Reconciling biodiversity conservation with the demand of natural resources in boreal forest landscapes

Authors and Affiliations: 

Mikko Mönkkönen1, Maria Triviño1, Adriano Mazziotta1, Artti Juutinen2,3,4, Kaisa Miettinen5, Dmitry Podkopaev1,5, Pasi Reunanen1, Olli-Pekka Tikkanen6

1Department of Biological and Environmental Sciences, P.O. Box 35, FI-40014 University of Jyväskylä, Finland.
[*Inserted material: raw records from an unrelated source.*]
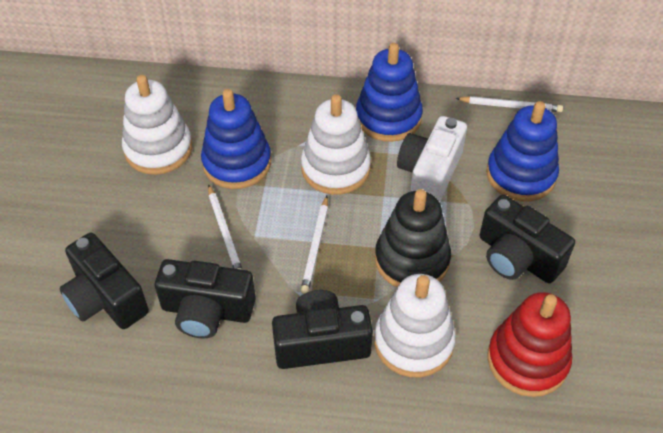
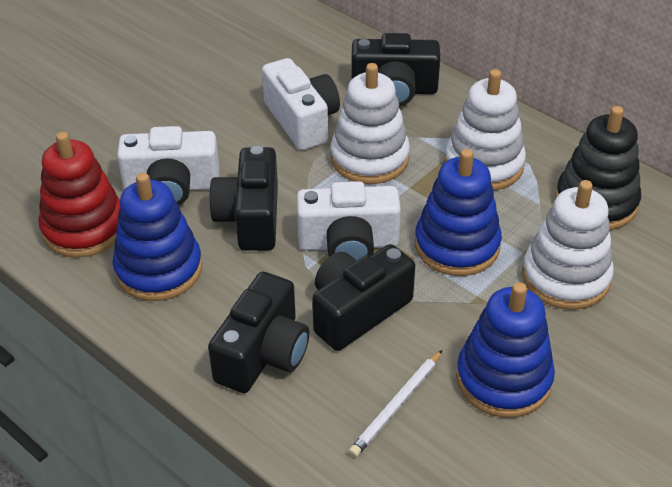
white camera: 1 -> 3
white pencil: 3 -> 1

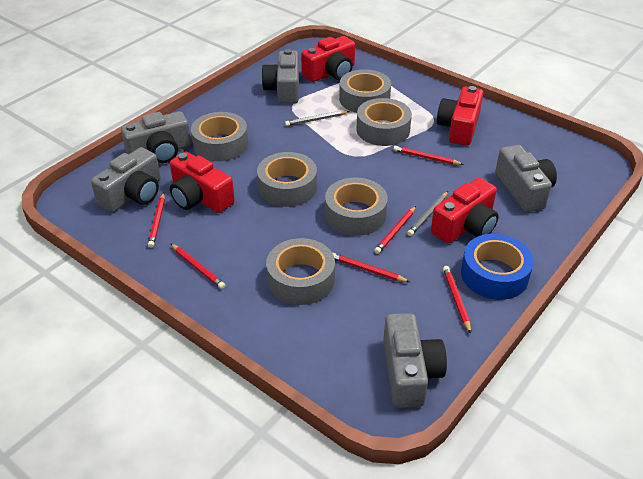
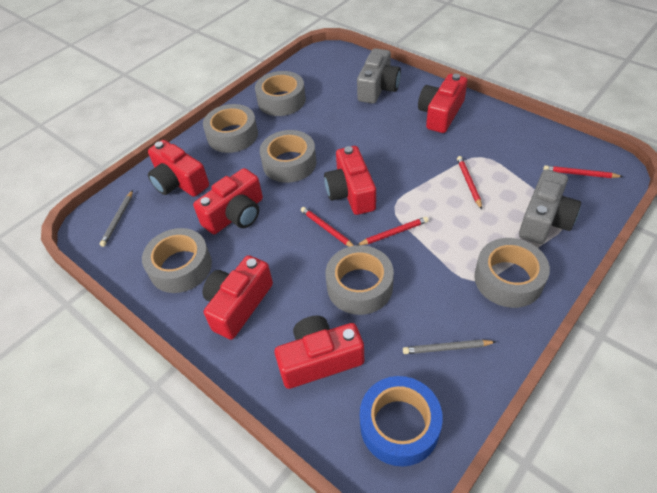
grey camera: 5 -> 2
red camera: 4 -> 6
red pencil: 6 -> 4

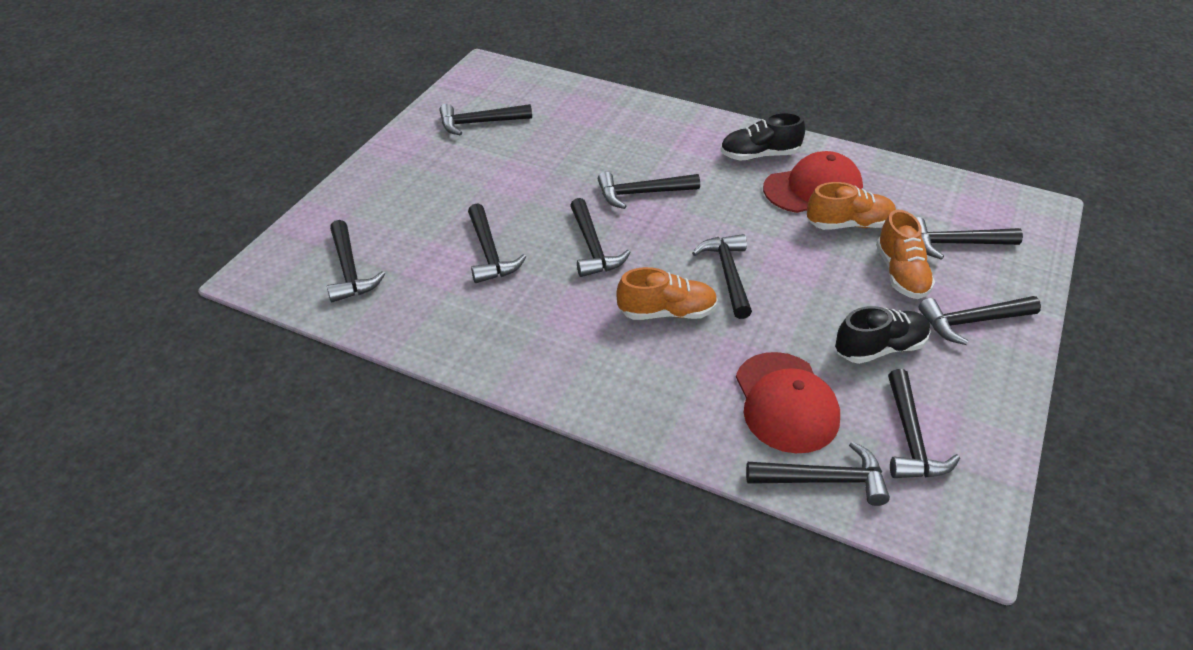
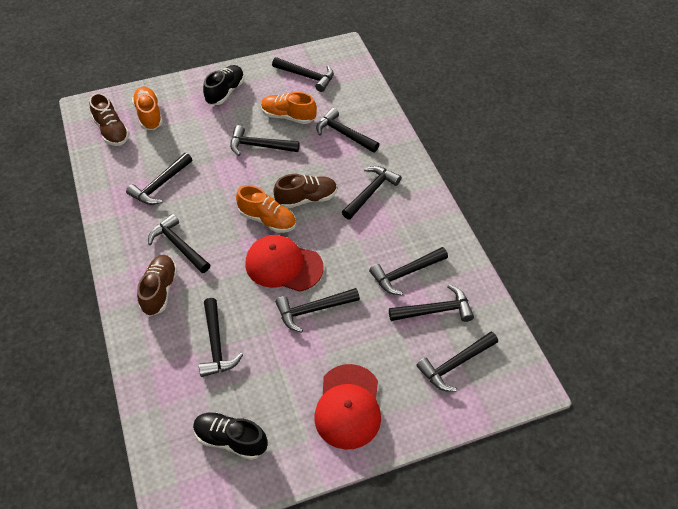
black hammer: 10 -> 11
brown shoe: 0 -> 3

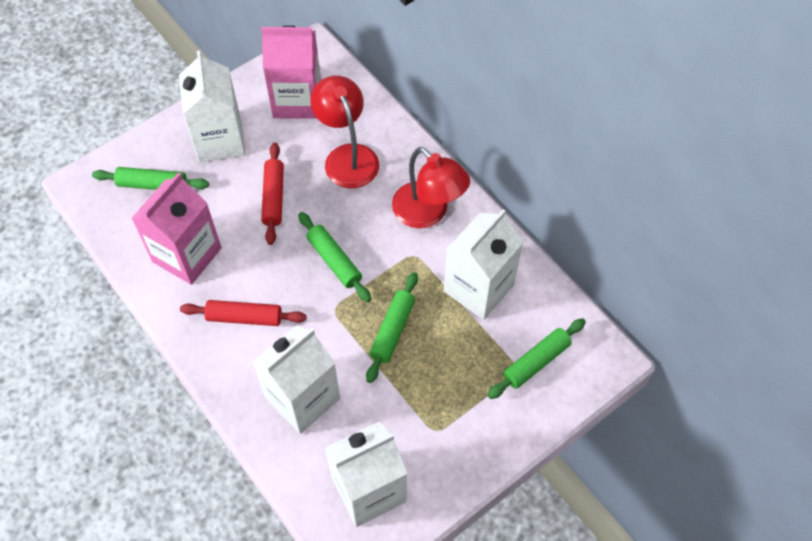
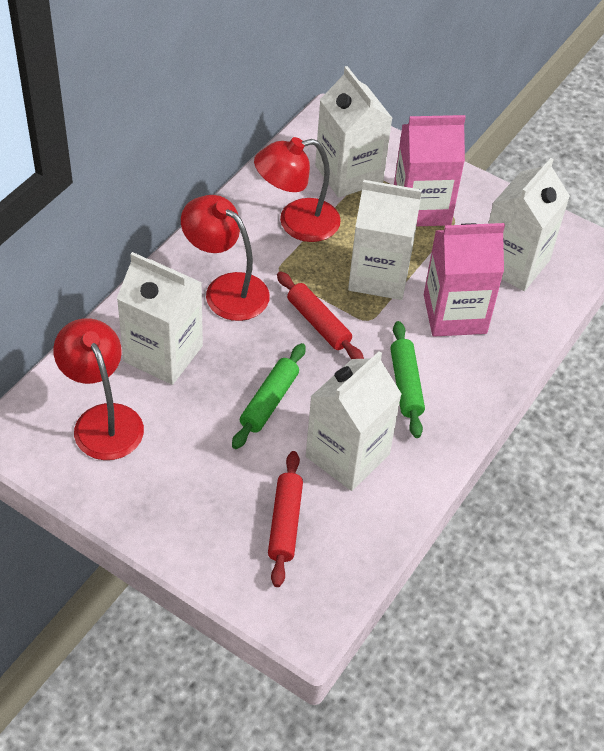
green rolling pin: 4 -> 2
red lamp: 2 -> 3
white carton: 4 -> 5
2Department of Economics, POB 4600, 90014 University of Oulu, Finland

3Thule Institute, University of Oulu, Finland

4Finnish Forest Research Institute, Northern Unit, Eteläranta 55, P.O. Box 16, FI-96301 Rovaniemi, Finland

5Department of Mathematical Information Technology, P.O. Box 35 (Agora), FI-40014 University of Jyväskylä, Finland

6School of Forest Sciences, POB 111, 80101 University of Eastern Finland, Joensuu, Finland


For reconciling biodiversity conservation with increasing demands of natural resources in production landscapes, it is essential that the ecological, economic and functional values of the landscape are taken into account in planning and decision-making. Here we present a methodological approach on how to deal with these conflicts. By comparing alternative management regimes we first assessed the capacity of a boreal forest landscape to simultaneously produce different landscape values: suitable habitats for a set of species (representing several social and conservation values), economic returns (from timber extraction) and ecosystem services (climate regulation through carbon sequestration). Then, we analyzed the trade-offs among the landscape values using multi-objective optimization for alternative forestry management regimes. Our results showed that with carefully and informed forest management planning at landscape level it is possible to achieve win-win situations among the landscape values. This requires adequately targeted and diversified management regime.